Open-vocabulary audio-visual event localization (OV-AVEL) jointly models audio-visual cues to recognize and temporally localize events, including categories unseen during training. Existing methods primarily learn joint audio-visual representations in Euclidean space, but still face two significant challenges. First, the lack of supervision signals for unseen categories makes it difficult to maintain audio-visual consistency across multiple temporal scales. Second, the lack of hierarchical constraints between segment- and video-level semantics prevents the model from establishing semantic consistency across different levels. To address these challenges, we propose a hierarchical semantic constrained heterogeneous graph (HSCHG) for audio-visual event localization framework. We first construct a heterogeneous hierarchical graph in Euclidean space, which includes audio and visual segment nodes and their corresponding video-level nodes. We use multi-directional temporal edges to capture complete temporal information within each modality. Simultaneously, we employ a dual-threshold filtering gated fusion strategy, introducing cross-modal information only when the alignment confidence is high. Furthermore, we introduce bidirectional semantic constraints between segment- and video-level representations to achieve semantic consistency across different levels. Based on this, we map the multi-level audio-visual representations and text prototypes uniformly into hyperbolic space. We use a hierarchical entailment regularization loss to characterize the hierarchical relationships between videos and segments. Extensive experimental results show that our method outperforms existing methods on the OV-AVEL benchmark. Ablation studies further validate the effectiveness of our method.

Editorial analysis

A structured set of objections, weighed in public.

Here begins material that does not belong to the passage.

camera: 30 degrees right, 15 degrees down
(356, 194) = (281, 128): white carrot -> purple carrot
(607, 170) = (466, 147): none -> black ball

Desk editor's note, referee report, simulated authors' rebuttal, and a circularity audit. Tearing a paper down is the easy half of reading it; the pith above is the substance, this is the friction.

Referee Report

2 major / 1 minor

Summary. The manuscript proposes the Hierarchical Semantic-Constrained Heterogeneous Graph (HSCHG) framework for open-vocabulary audio-visual event localization (OV-AVEL). It constructs a heterogeneous hierarchical graph in Euclidean space with audio/visual segment and video-level nodes, multi-directional temporal edges, dual-threshold gated fusion for cross-modal information, bidirectional semantic constraints between levels, then maps representations and text prototypes to hyperbolic space with a hierarchical entailment regularization loss. The central claim is outperformance over existing methods on the OV-AVEL benchmark, with ablations validating component effectiveness.

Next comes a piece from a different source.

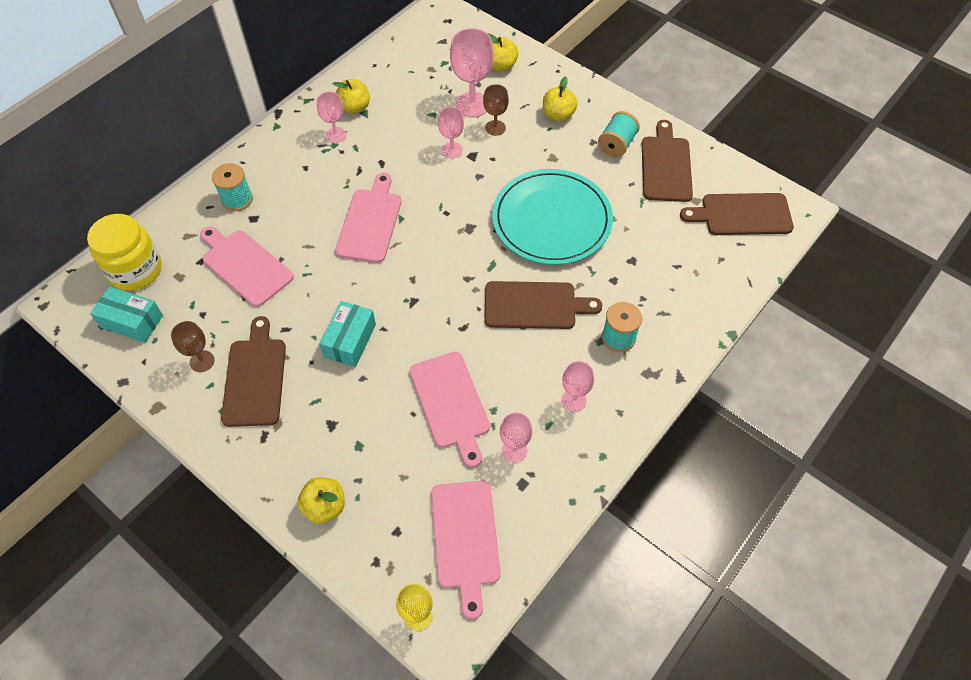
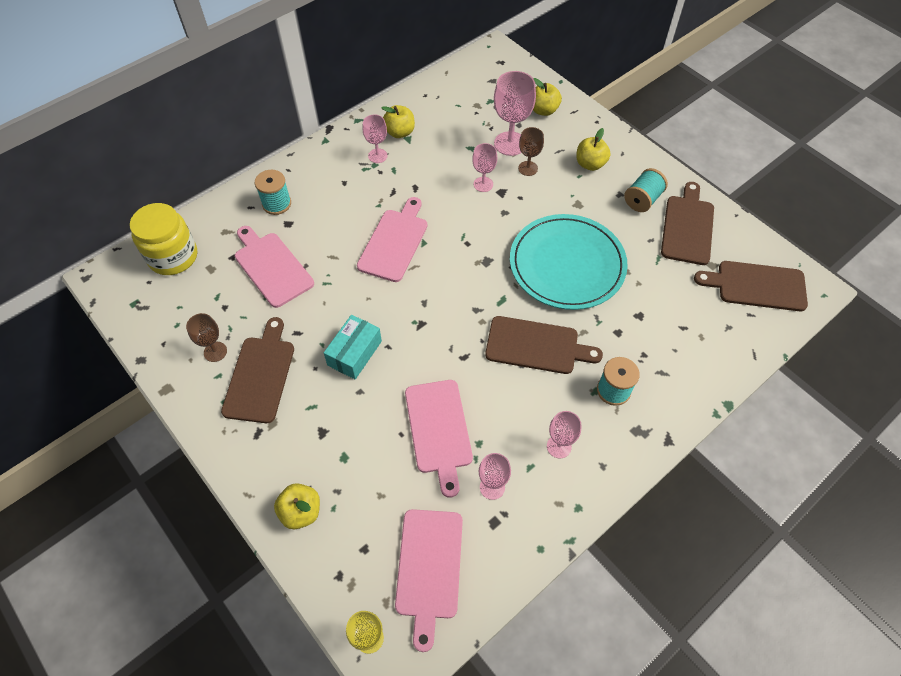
camera: 10 degrees right, 0 degrees up
(132, 321) = (160, 304): turquoise box -> none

Significance. If the results hold, the combination of heterogeneous graph structure with hyperbolic-space hierarchical entailment offers a structured way to enforce cross-level and cross-modal semantic consistency for unseen categories. The explicit treatment of both temporal multi-directionality and level-wise constraints is a positive step beyond standard Euclidean joint embeddings.

major comments (2)
  1. [Experiments] Experiments section: the outperformance claim on OV-AVEL for unseen categories rests on the full model but provides no ablation isolating the hierarchical entailment regularization loss (and hyperbolic mapping) from the Euclidean heterogeneous graph plus bidirectional constraints alone. This is load-bearing for the open-vocabulary result, as the graph structure may suffice without the hyperbolic component.
  2. [Method] Method section (proposed framework): the mechanism for generating text prototypes for unseen categories is not specified in sufficient detail to rule out supervision leakage, which directly affects the validity of the open-vocabulary consistency claim.
minor comments (1)
  1. Abstract: no quantitative results, error bars, dataset statistics, or baseline numbers are supplied, which weakens the reader's ability to gauge the practical magnitude of the reported gains.

Simulated Author's Rebuttal

2 responses · 0 unresolved

We thank the referee for the constructive comments and positive assessment of the framework's potential significance. We address each major comment below.

read point-by-point responses
  1. Referee: [Experiments] Experiments section: the outperformance claim on OV-AVEL for unseen categories rests on the full model but provides no ablation isolating the hierarchical entailment regularization loss (and hyperbolic mapping) from the Euclidean heterogeneous graph plus bidirectional constraints alone. This is load-bearing for the open-vocabulary result, as the graph structure may suffice without the hyperbolic component.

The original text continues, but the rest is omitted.